The Guardian UK

"With his previous novels Quiver and Trust Me, Leonard established himself as a serious rival to his father Elmore in the slapstick-caper-with-great-dialogue stakes. For number three he relocates to Rome, where two exchange students, McCabe and arrogant smartass Chip, the son of a rich US senator, run into a little local difficulty after they drunkenly hijack a taxi. (Pleasingly, this is based on an incident from Leonard's own life when he was a student in Italy in the 1970s.) Their release from jail makes the newspapers, but a captioning error triggers a mistaken-identity mafia-kidnap plot of the type you might expect. Lean and tight, All He Saw Was the Girl is one of those novels you don't read so much as glide through, grinning and snorting. Leonard has a well-tuned ear for random chatter and can capture a character in a single phrase."

- John O'Connell


Critical Response:
The Last Word

Greetings, fellow meritocrats and egalitarians. I bring some bad news. Nepotism might not be so terrible after all. Early days, I know, but unless his father Elmore publishes a late masterpiece in the next 11 months or so, Peter Leonard's All He Saw Was the Girl is likely the thriller of the year. Even though he thought little of what he saw as his son's overly tricksy books, Kingsley Amis was fond of telling Martin Amis how proud he felt when he saw their novels ranked together on library shelves. Given the zip and tug of his son's work, Elmore Leonard can be prouder still. Whatever it does - and it does an awful lot - All He Saw Was the Girl follows Elmore Leonard's 10 Rules of Writing to the letter.

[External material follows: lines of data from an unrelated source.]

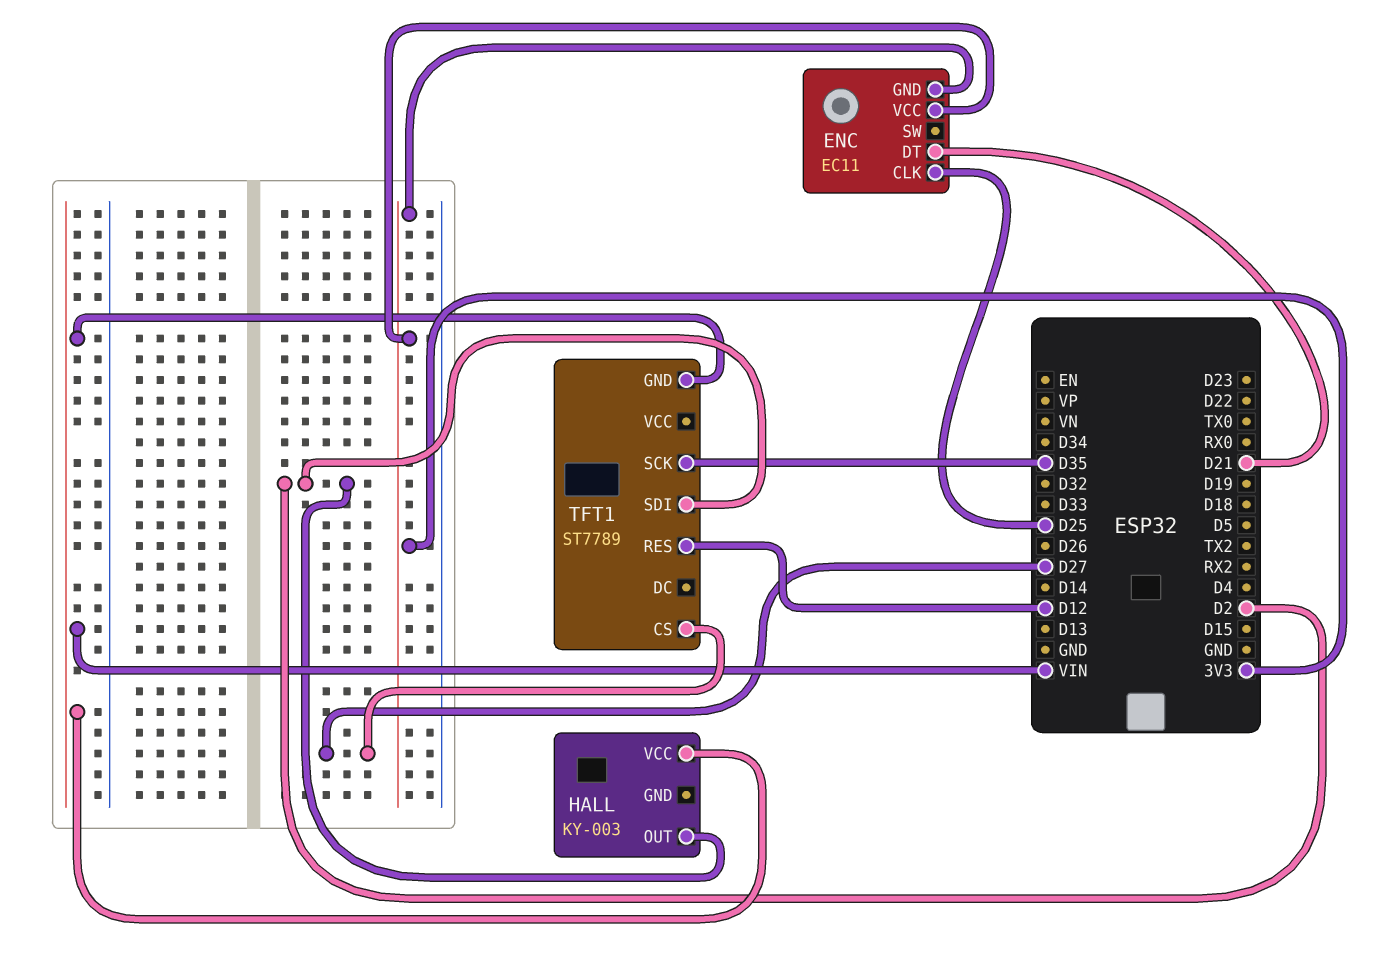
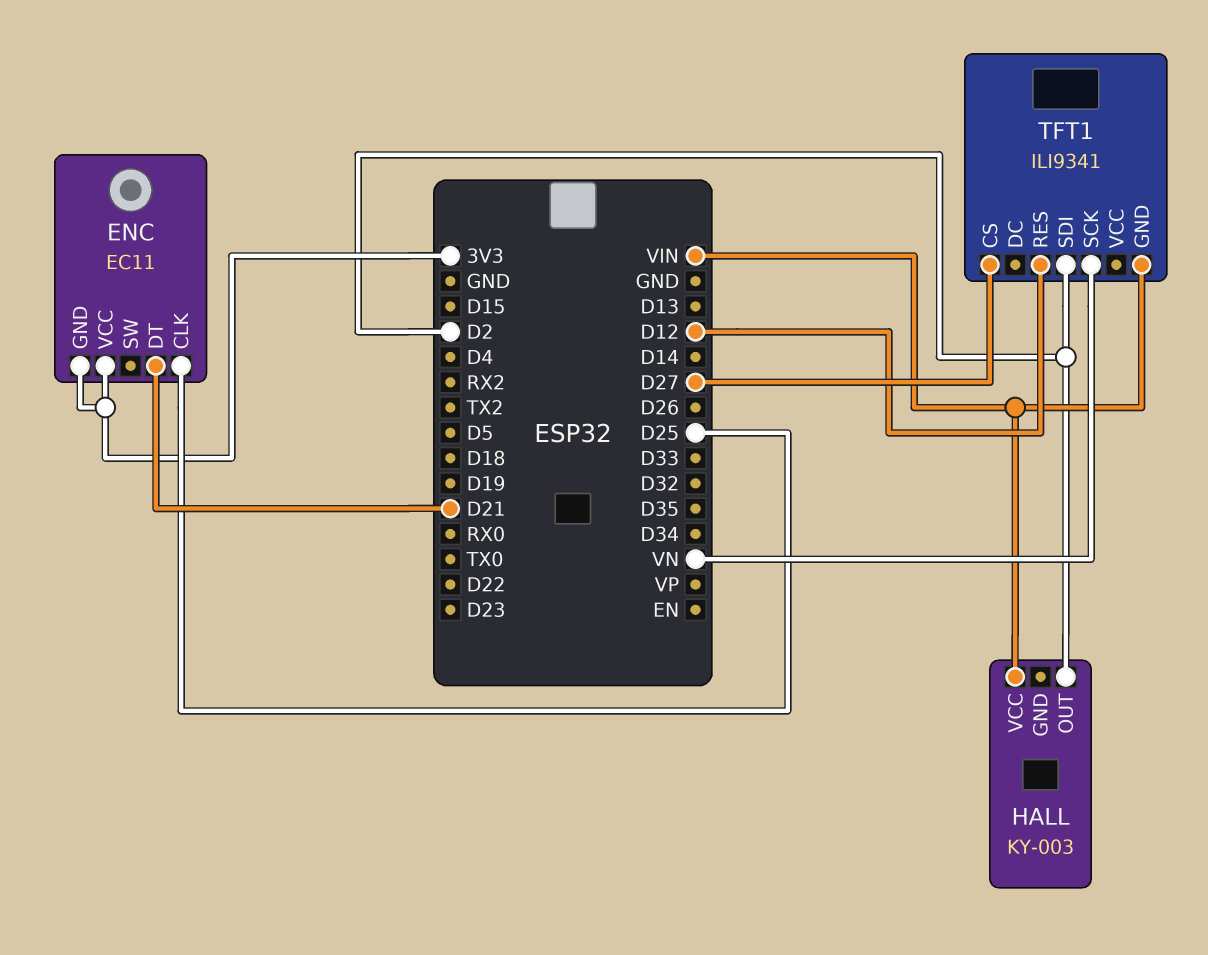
TFT1: ST7789 -> ILI9341
TFT1 pin SCK: D35 -> VN

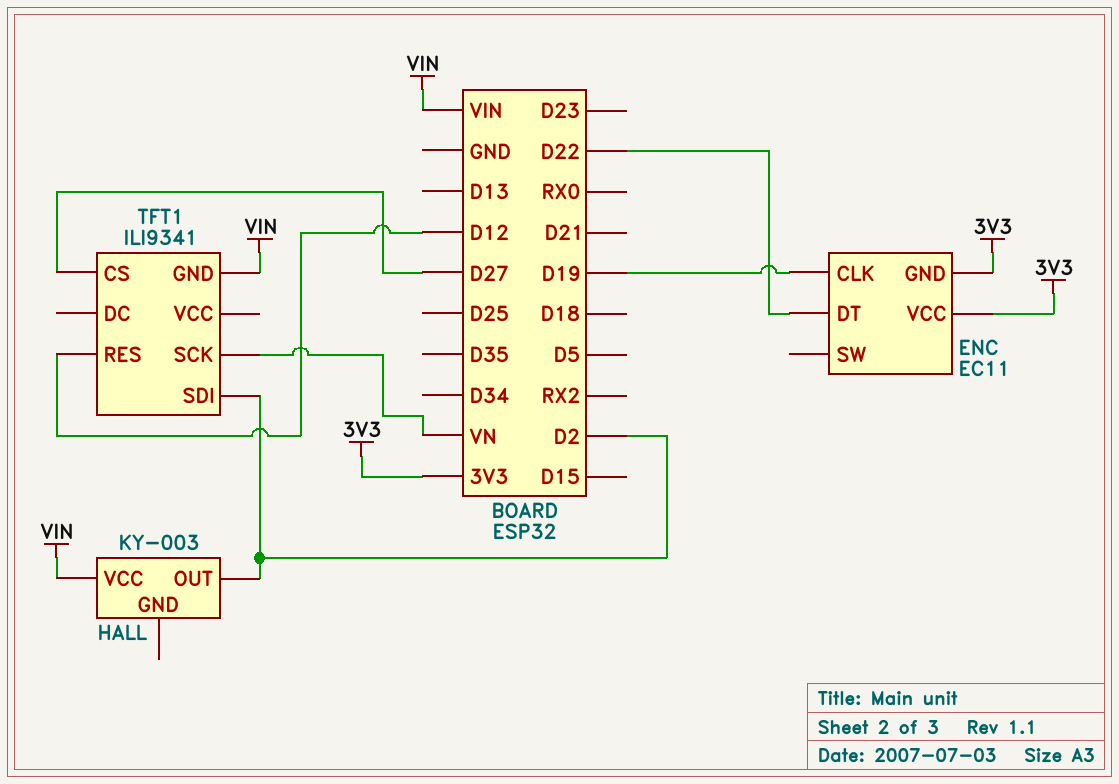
ENC pin CLK: D25 -> D19
ENC pin DT: D21 -> D22

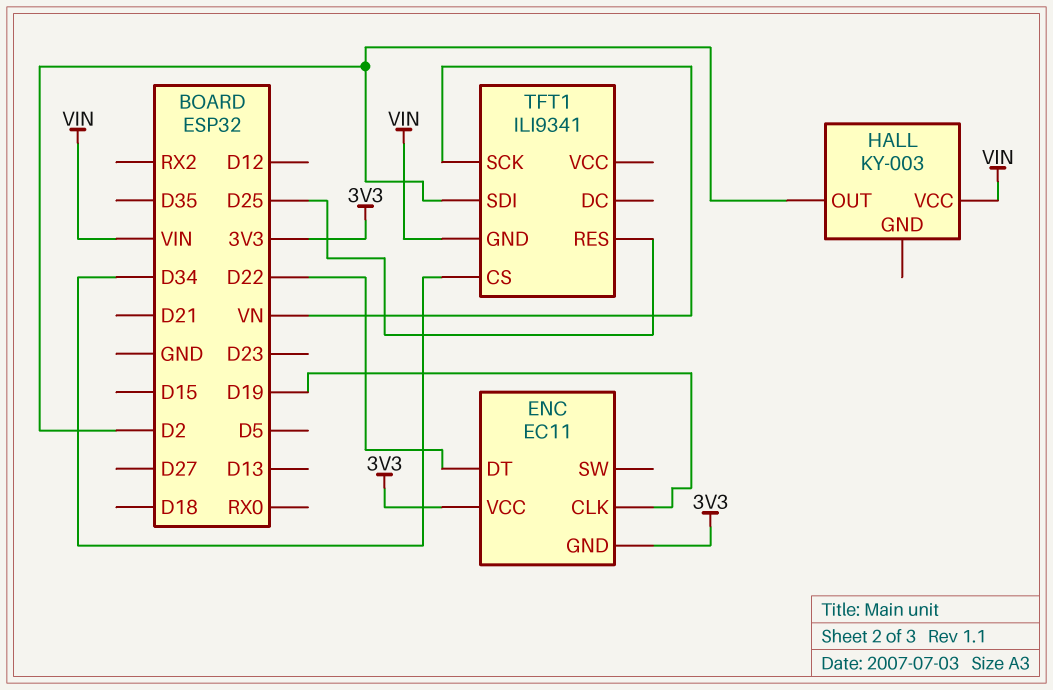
TFT1 pin CS: D27 -> D34
TFT1 pin RES: D12 -> D25

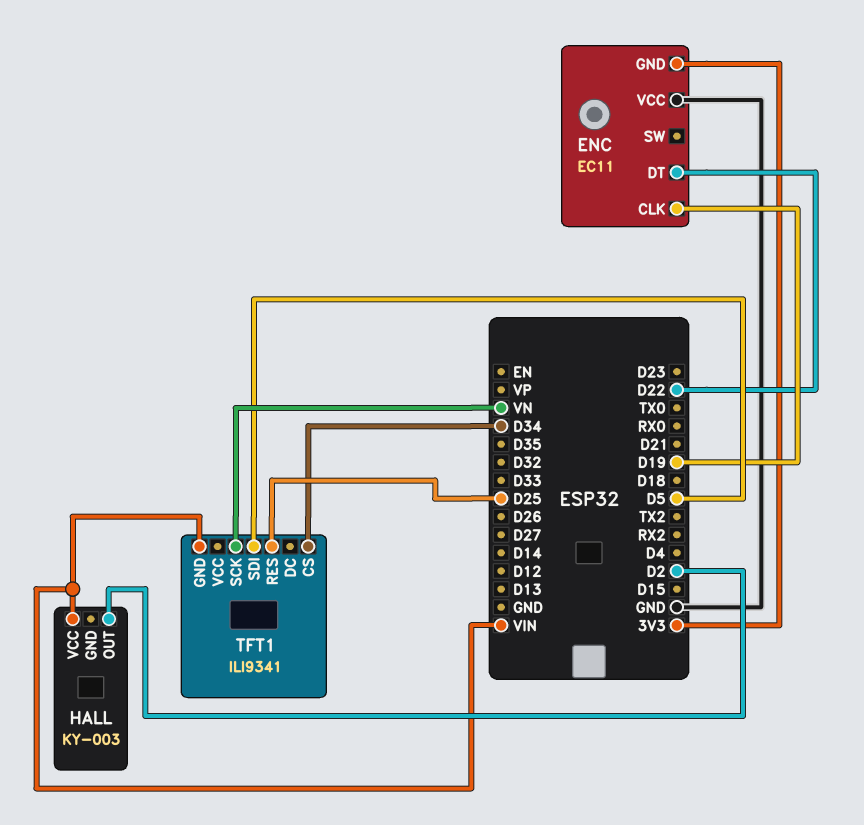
ENC pin VCC: 3V3 -> GND
TFT1 pin SDI: D2 -> D5

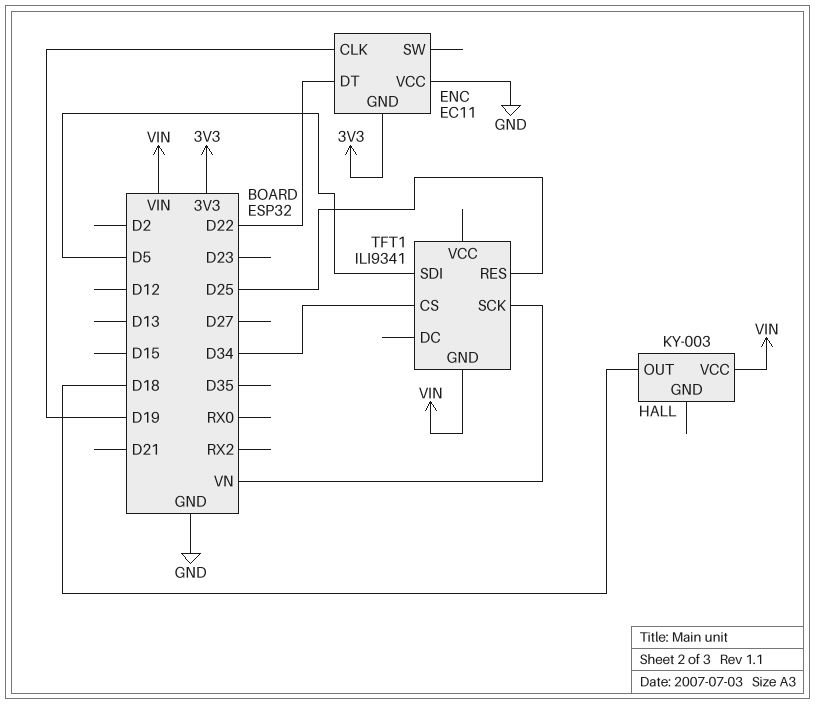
HALL pin OUT: D2 -> D18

We are in Rome, the eternal city, and a place eternally etched once more in your mind by Leonard junior's effortlessly focused, eggs-over-easy style: "They were coming out of a bar in Santa Maria di Trastevere, fountain in the middle, church at one end". The descriptive brevity and elision (as well as the dustjacket information about All He Saw Was the Girl's being "A Book by Peter Leonard") might prompt the thought that we are reading a man who has read nothing but screenplays. Certainly Leonard's perpetually present-tense gaze glides like a camera, and at times of high drama there is no missing that he would love to be able to cross-cut back and forth between different scenes of action. Yet the fact that he can't make such second-by-second leaps in time and space on ramps up the tension: yo've told me who the guy with the rifle has in his sights - now tell me what the guy in the sights is going to do about the guy with the rifle…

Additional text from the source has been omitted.